I have had similar experiences in my own church, the Catholic church. They have caused me to be unable to approach the Lord’s table in my own church. I refrain from doing so because, having been treated as non-human by my church (and now by the United Methodist church), I find it impossible to be persuaded that the churches truly believe what they proclaim about the Lord’s table, given how they continue to treat gay and lesbian persons.
If I wish to retain any belief in the Lord’s table—and I do; it is precious to me—I have to absent myself from that table, as long as the churches setting that table create a lesser table of crumbs for me and my kind.

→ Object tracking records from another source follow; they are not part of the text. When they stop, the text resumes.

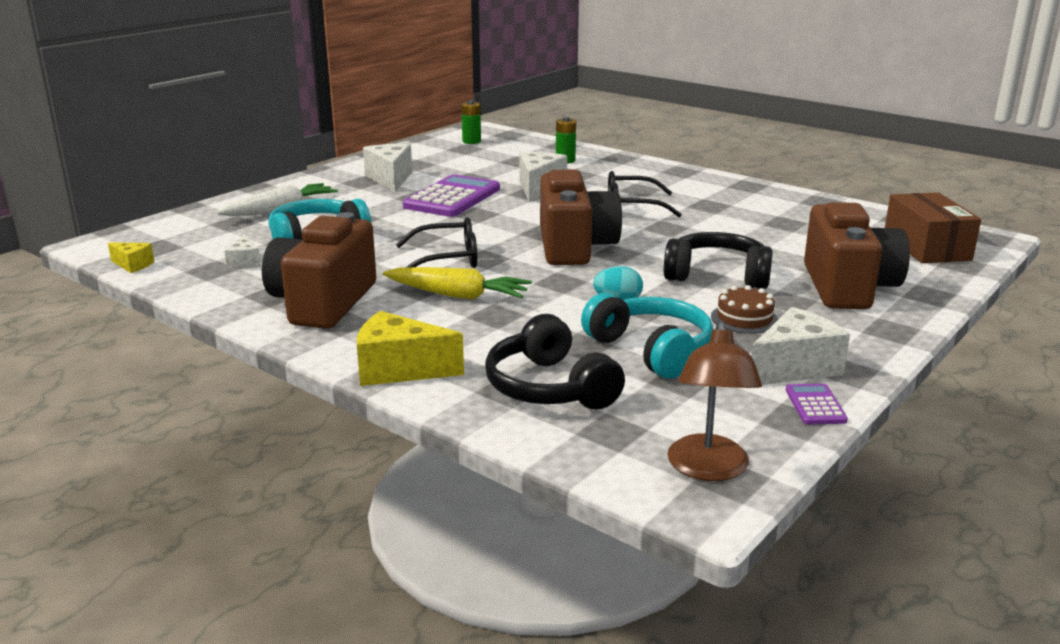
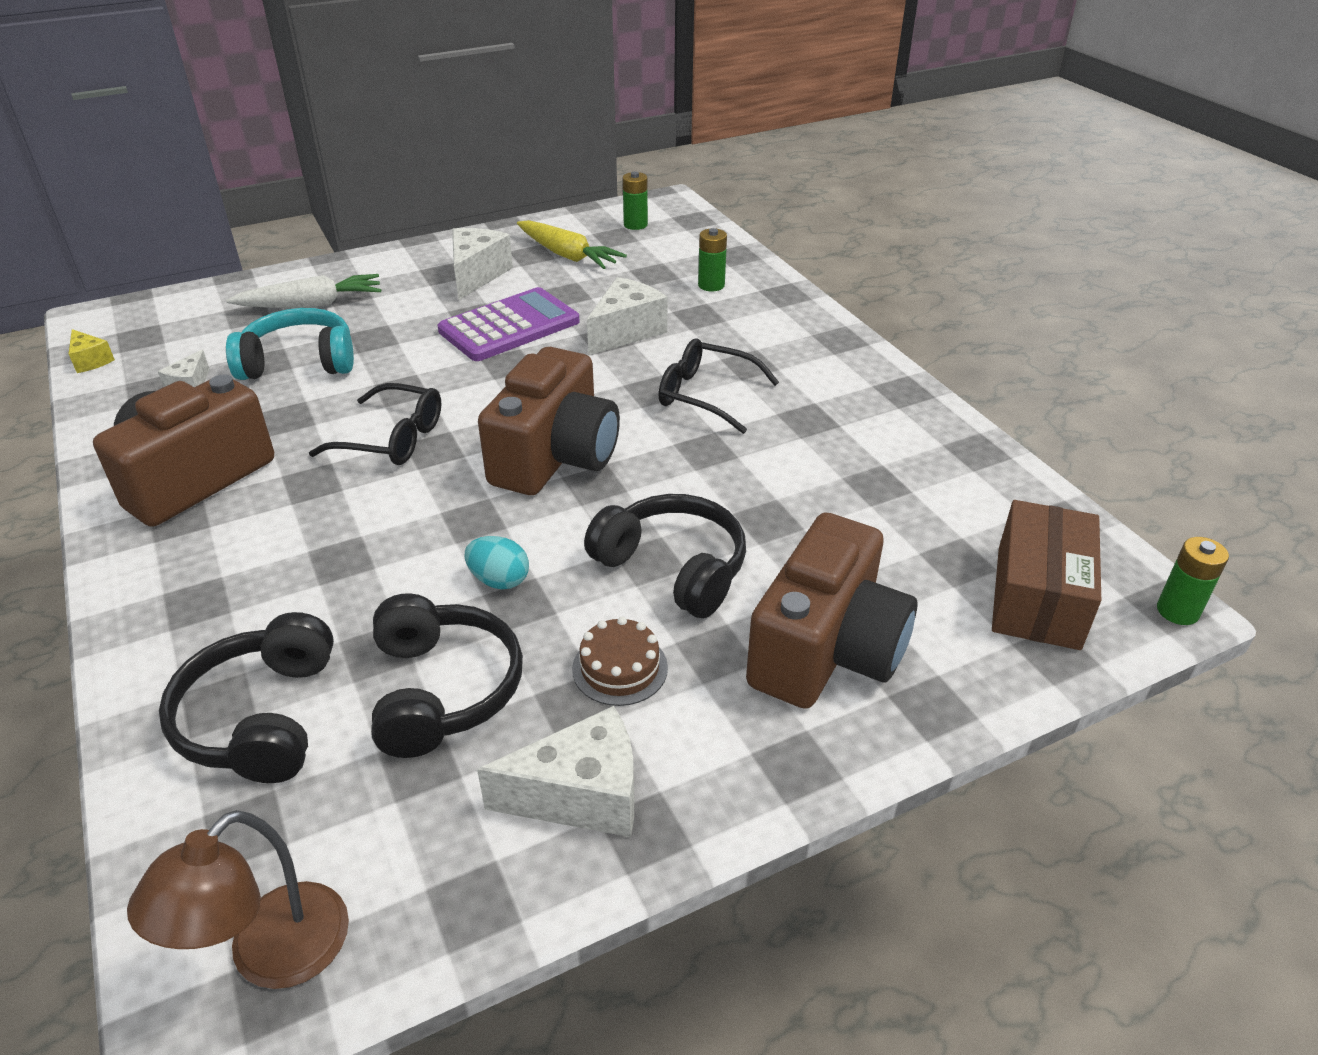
camera: 25 degrees right, 15 degrees up
(399, 369) = (147, 623): yellow cheese -> none
(457, 295) = (337, 509): yellow carrot -> yellow carrot (567, 255)
(651, 350) = (443, 690): turquoise headphones -> black headphones
(815, 405) = (528, 886): purple calculator -> none
(998, 238) = (1177, 611): none -> green battery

There are people—many of them, many of them representing what claim to be the most progressive strands of Christianity today—who dismiss the churches’ treatment of gay and lesbian persons today as an issue of secondary moral importance. These liberal Christians often maintain that the churches are tearing themselves apart over the “unreal” issue of homosexuality, while real moral issues and needs, including poverty or destruction of the environment, are ignored by the churches.
I reject this liberal analysis for the reasons I have outlined above. In blatantly excluding gay and lesbian persons from their real table, the churches undercut their most fundamental proclamation about themselves, about God, and about the world. As Archbishop Tutu has noted, they do so in a way that undermines the credibility of the churches themselves—at a very fundamental way.
The liberal refusal to understand or accept this recognition is, in the final analysis, a refusal of my liberal brothers and sisters in the churches to stand in solidarity with me and with other gay and lesbian believers. The church at its best—the “progressive” church—wishes always to remain uncommitted until it has sniffed the winds of power and change to determine which way those winds are blowing.
What is called for now, particularly among liberal “supporters” of gay and lesbian persons in the churches, is costly grace, the kind of grace that walks with the outcast, that sits at the lesser table with the outcast, until there is only one table for all. What is called for now, particularly on the part of liberal “supporters” of gay and lesbian churches, is the costly grace that walked with African Americans and women when those who sojourned with these despised minorities paid a price for such sojourning—when they became one with the despised outcast.y worthy’ of our
The life of the churches—how the churches function and do business—is shot through with homophobia. Until the churches address the homophobia intertwined with their institutional life, the homophobia that prevails in church institutions, the churches cannot effectively address any “serious” questions of injustice in the world.
And until the churches break with the lies of those powerful persons and interest groups that benefit by promoting the particular form of social hatred known as homophobia, the churches will continue to suggest to those seeking signs of God’s salvific presence in the world that salvation, healing, welcome, inclusion, are more readily available outside the churches than inside them. Until the churches break with powerful rich supporters whose money silences the voice and quiets the conscience of the homophobic church, the churches will be seen by many people of good will as advocates of cheap rather than costly grace.
And to the extent that they are viewed this way, they will not be taken seriously—not by people of good will.
** See “On Being Church in the New Millennium: The Challenge and Gift of Gay Believers,” cited in the "Selected Publications" section of this blog.